» **YOUR ASSIGNMENT**
When you repeat the records, keep every word exact and drop each picture.
##########
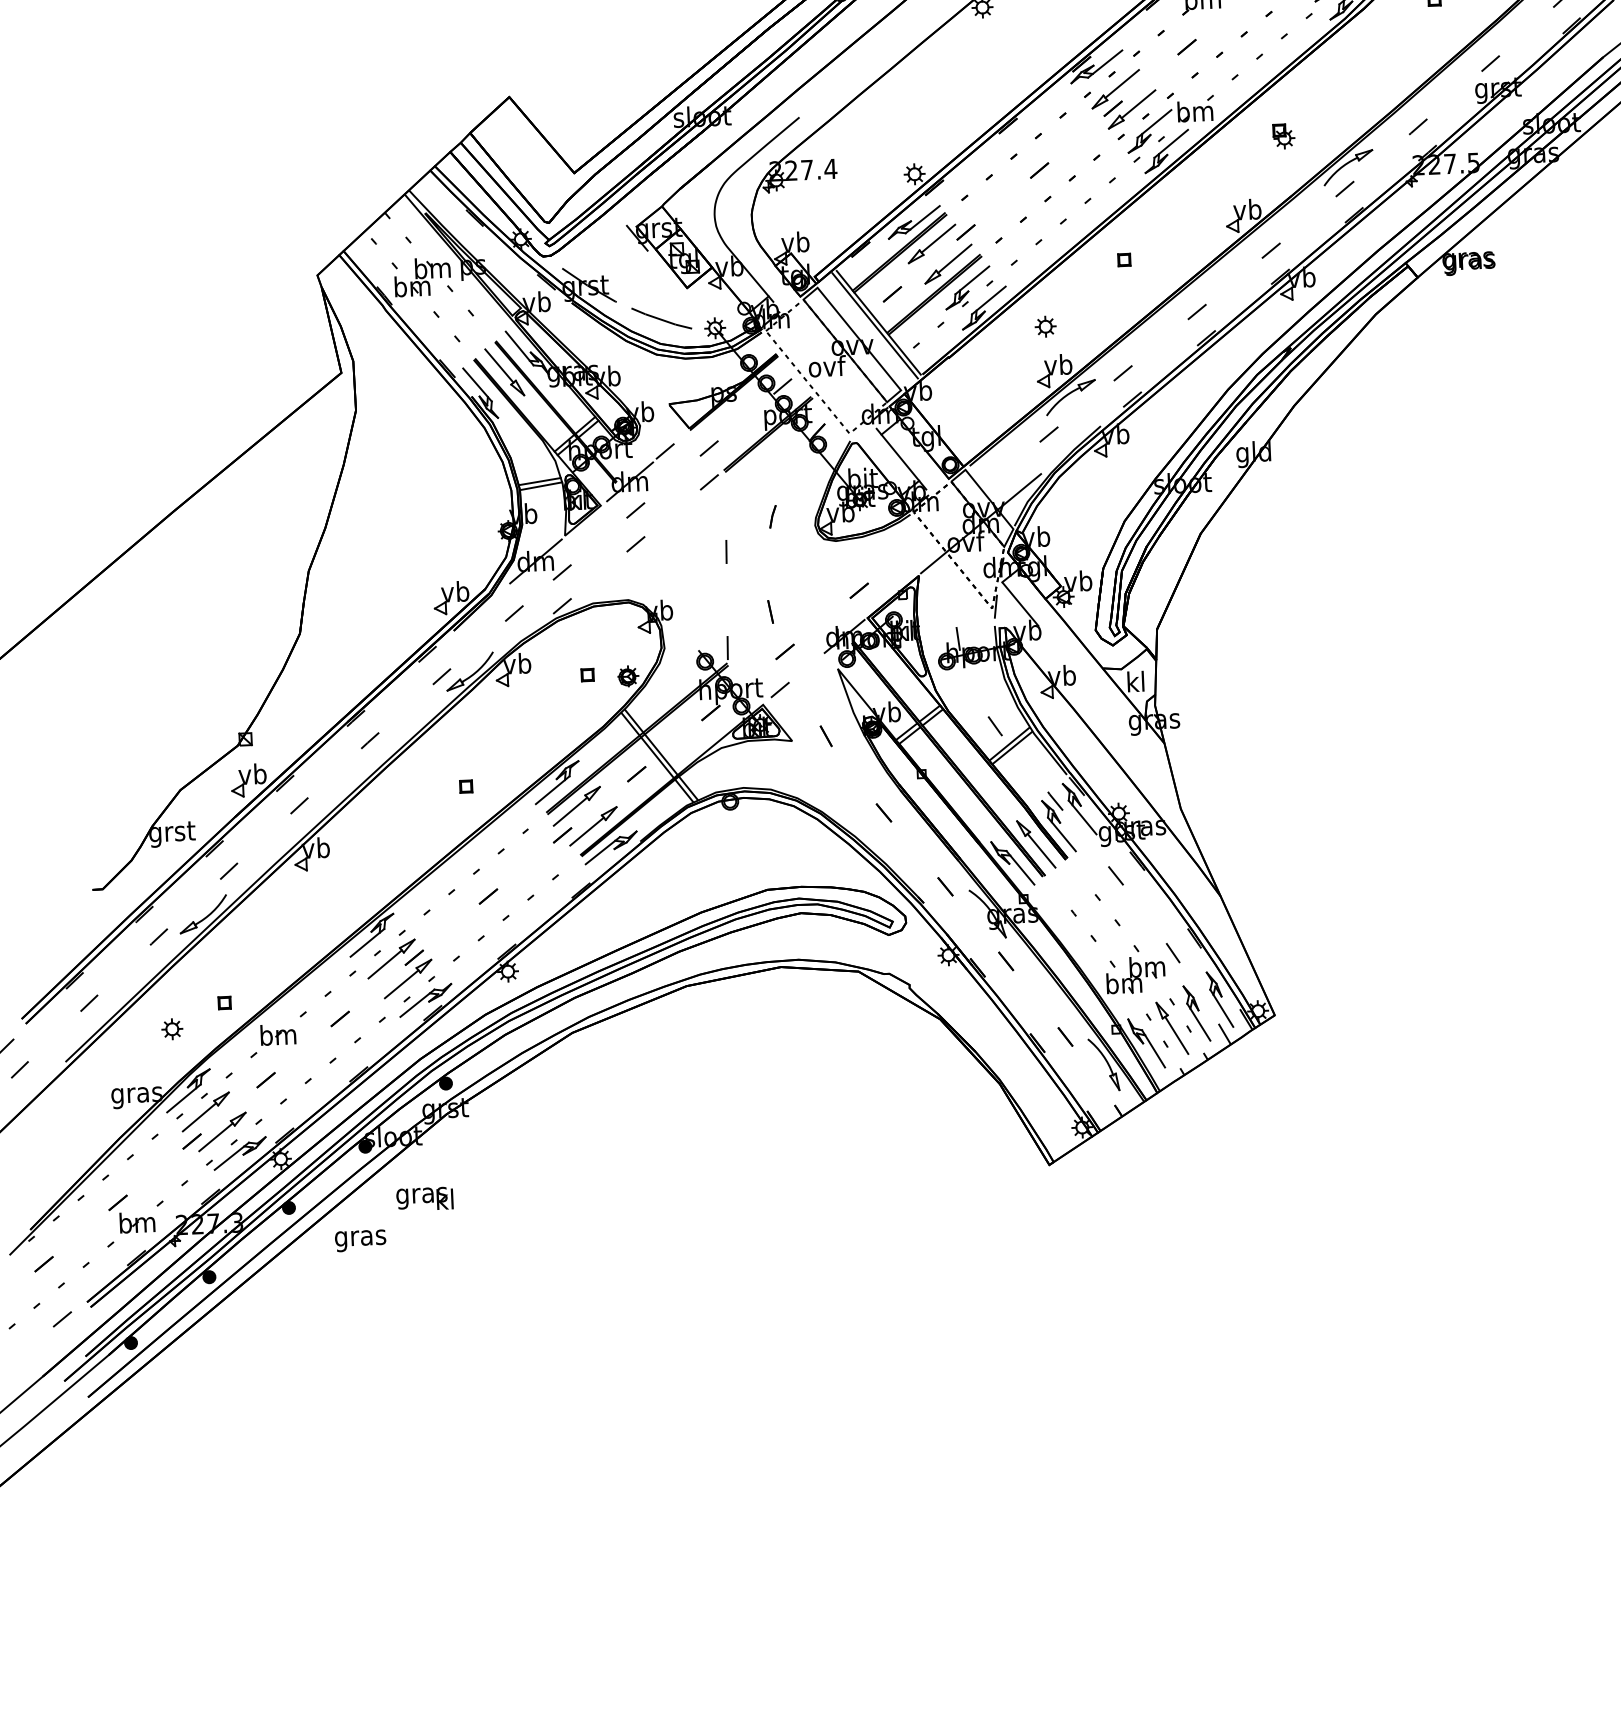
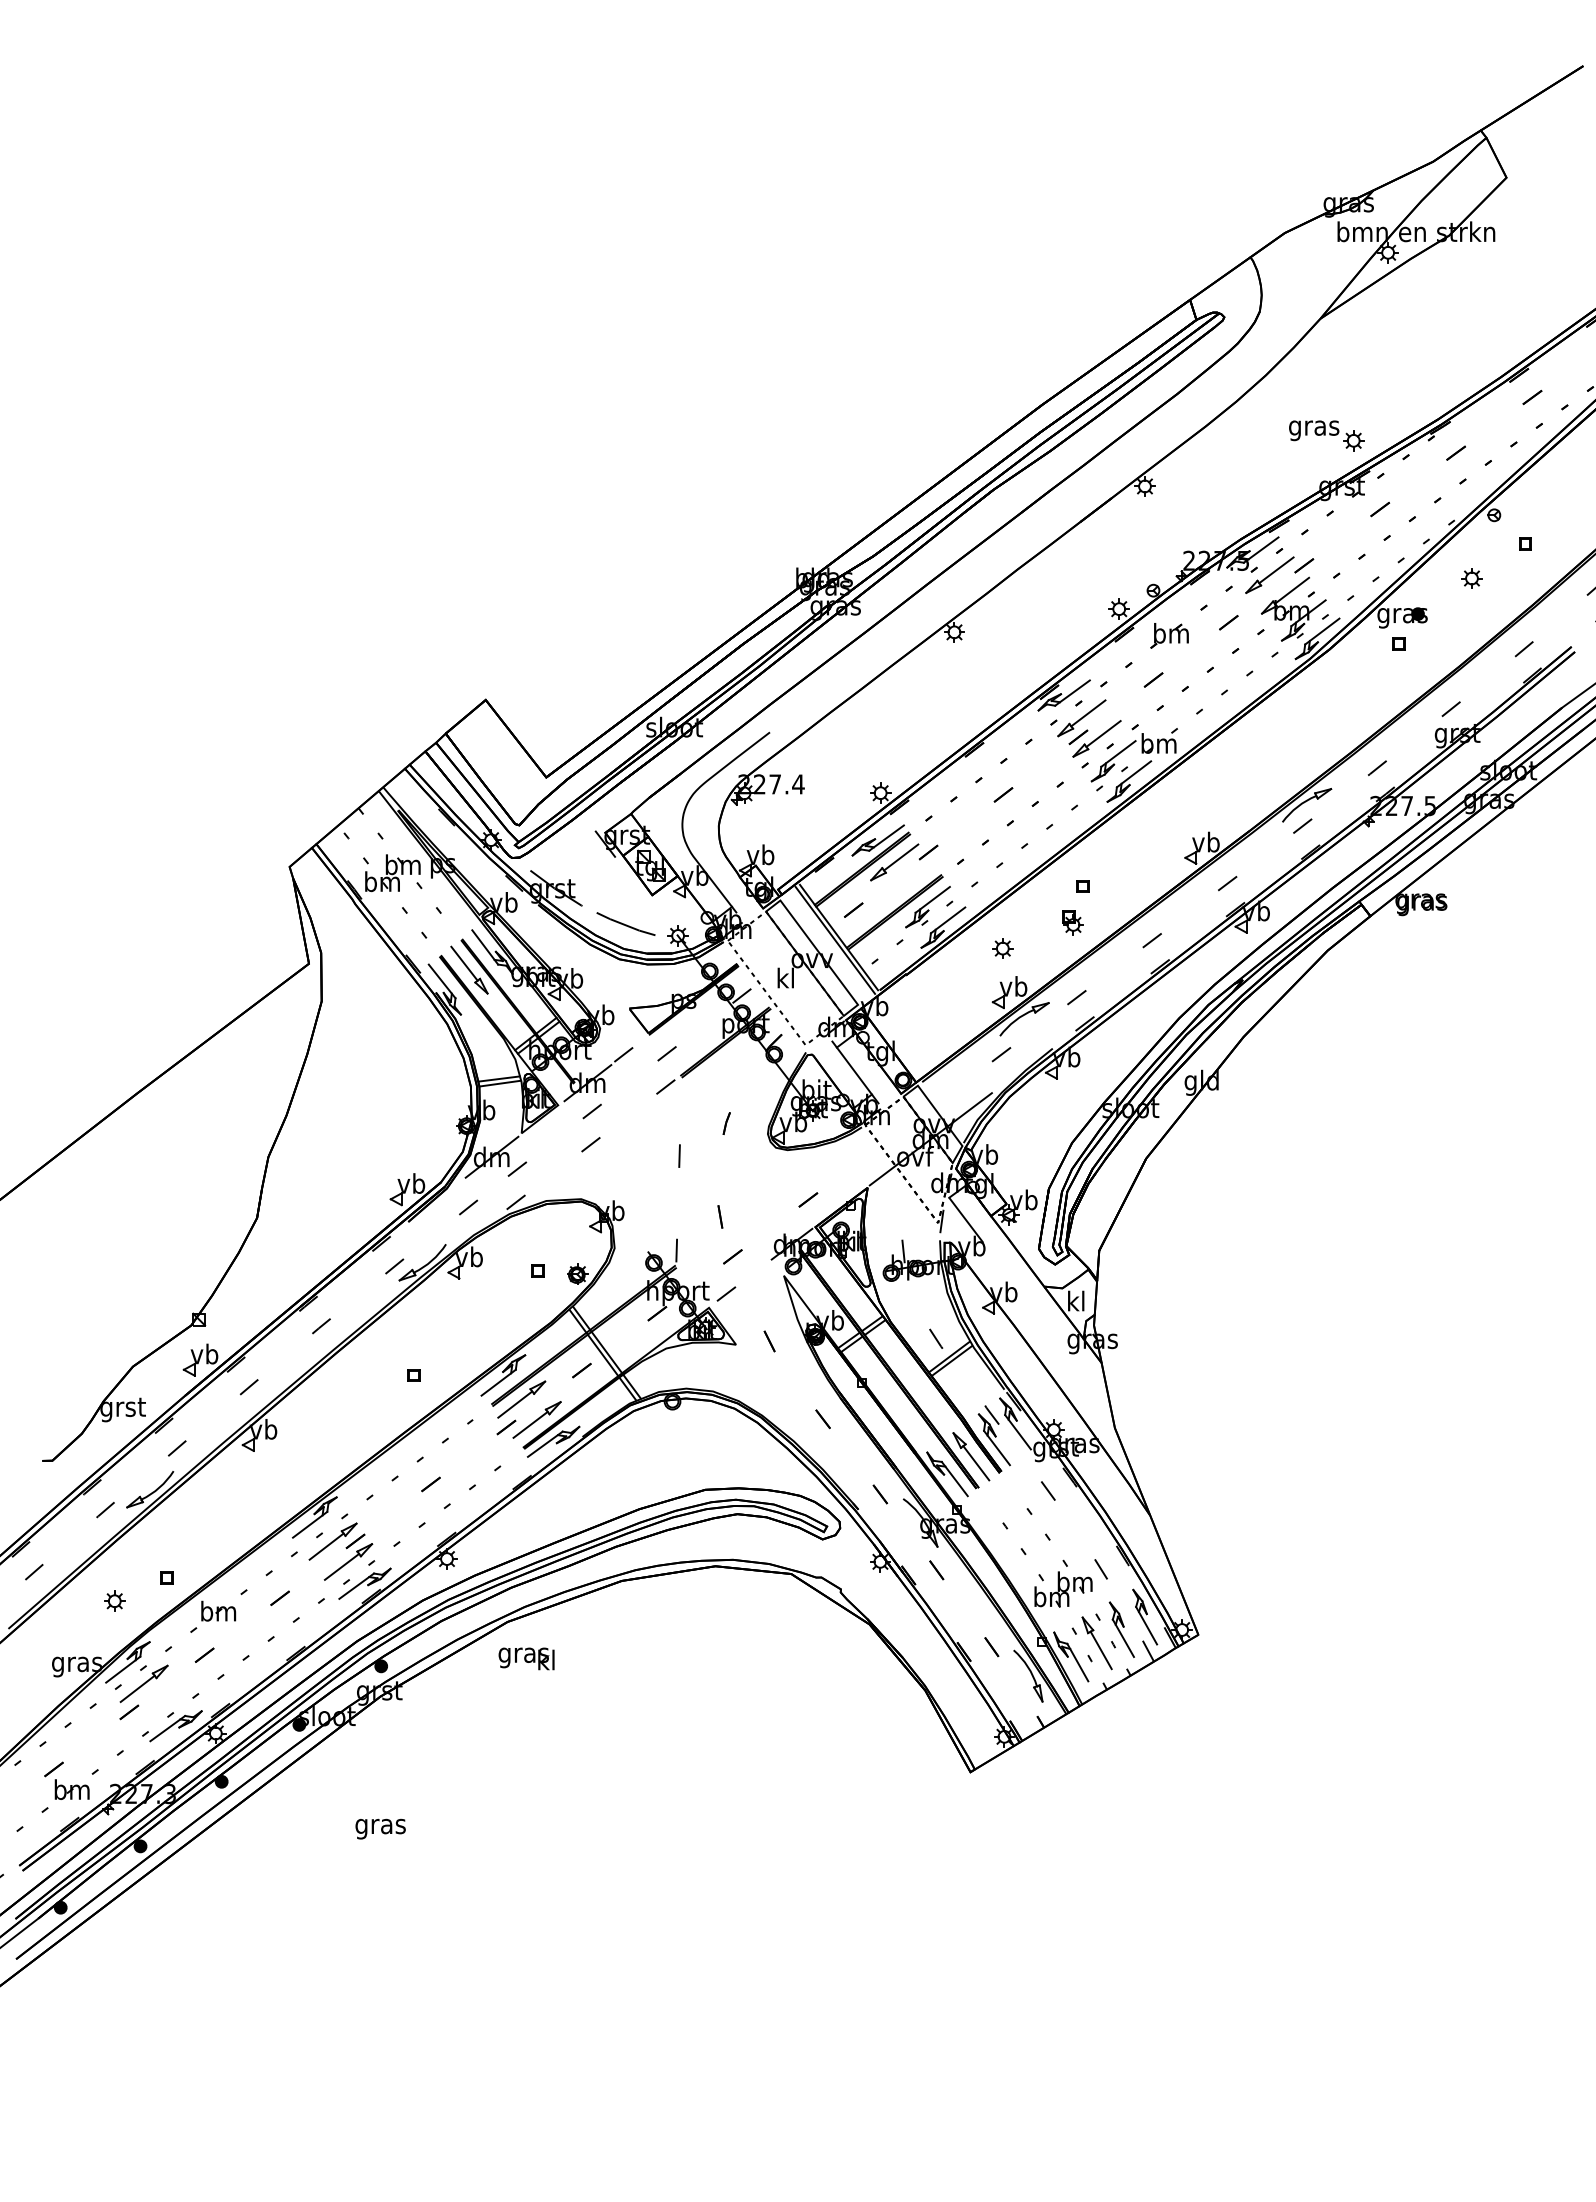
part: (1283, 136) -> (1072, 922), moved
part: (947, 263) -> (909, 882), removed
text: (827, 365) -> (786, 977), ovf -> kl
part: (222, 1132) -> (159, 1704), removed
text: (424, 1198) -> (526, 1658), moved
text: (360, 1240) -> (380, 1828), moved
##########
» **SOLVED PROBLEM**
part: (1283, 136) -> (1072, 922), moved
part: (947, 263) -> (909, 882), removed
text: (827, 365) -> (786, 977), ovf -> kl
part: (222, 1132) -> (159, 1704), removed
text: (424, 1198) -> (526, 1658), moved
text: (360, 1240) -> (380, 1828), moved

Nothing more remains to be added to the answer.